Despite the pandemic, demand for cars was resilient in 2020.
However, adding Tesla to the S&P could mean a bumpier ride for investors in funds that track the index. Garrett Nelson, the Senior Equity Analyst at CFRA Research, said: “If Tesla continues to be as volatile as it has been, then we can expect the index to be a little more volatile.”
Tesla has come down a bumpy road since its founding in California in 2003.
The company has been close to bankruptcy and has seen its boss, Elon Musk, take on authorities on issues ranging from autonomous driving technology to lockdowns due to the coronavirus pandemic.
Tesla shares have seen ups and downs.
However, this year has been positively different, achieving an increase of more than 700%, as the company appears to be more committed to addressing its manufacturing and financial challenges.
On Friday night, the shares rose 6% to a new record.
It was because S&P purchased stock worth an estimated $80bn (£60bn) ahead of the firm’s inclusion.
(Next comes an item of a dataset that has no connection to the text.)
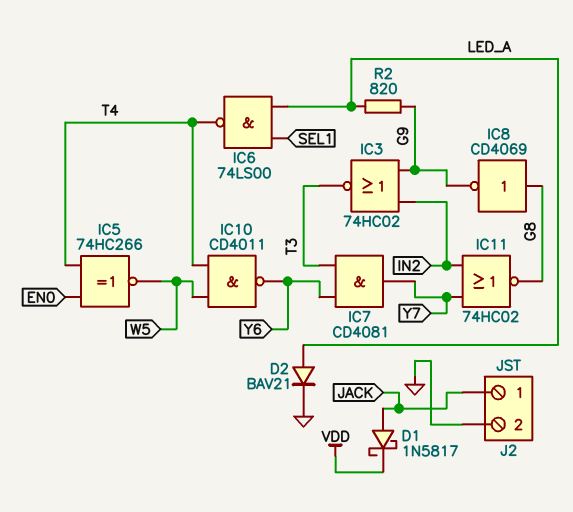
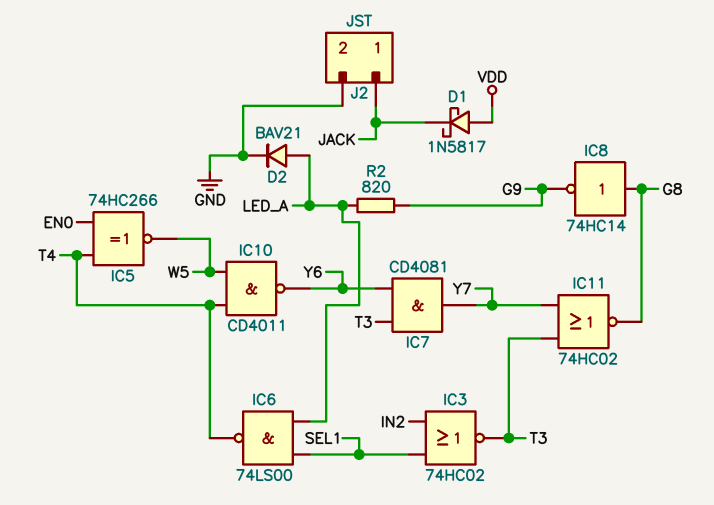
D1: schottky 1N5817 (A JACK, K VDD) -> schottky 1N5817 (A VDD, K JACK)
IC3: NOR 74HC02 (in G9, in IN2, out T3) -> NOR 74HC02 (in IN2, in SEL1, out T3)
IC8: NOT CD4069 (in G8, out G9) -> NOT 74HC14 (in G8, out G9)
IC11: NOR 74HC02 (in IN2, in Y7, out G8) -> NOR 74HC02 (in T3, in Y7, out G8)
Tesla now ranks as the world’s most valuable automaker and the sixth most valuable company on Wall Street, behind Apple and Amazon, with a more than $600 billion market capitalization.
Despite selling a fraction of the vehicles of rivals such as Toyota, General Motors, and Volkswagen, it claims that distinction.
The rise in the share price also made Tesla boss Elon Musk the second-richest man in the world, behind Amazon’s Jeff Bezos.
Nick Shields, the senior analyst at Third Bridge, who has tracked the firm for years, said: “I’m quite surprised at the place they’re at today – I think everyone is.”
He also said that, symbolically, adding to the index –that tracks 500 of the largest American companies and weights them by market value- is a big stamp of legitimacy.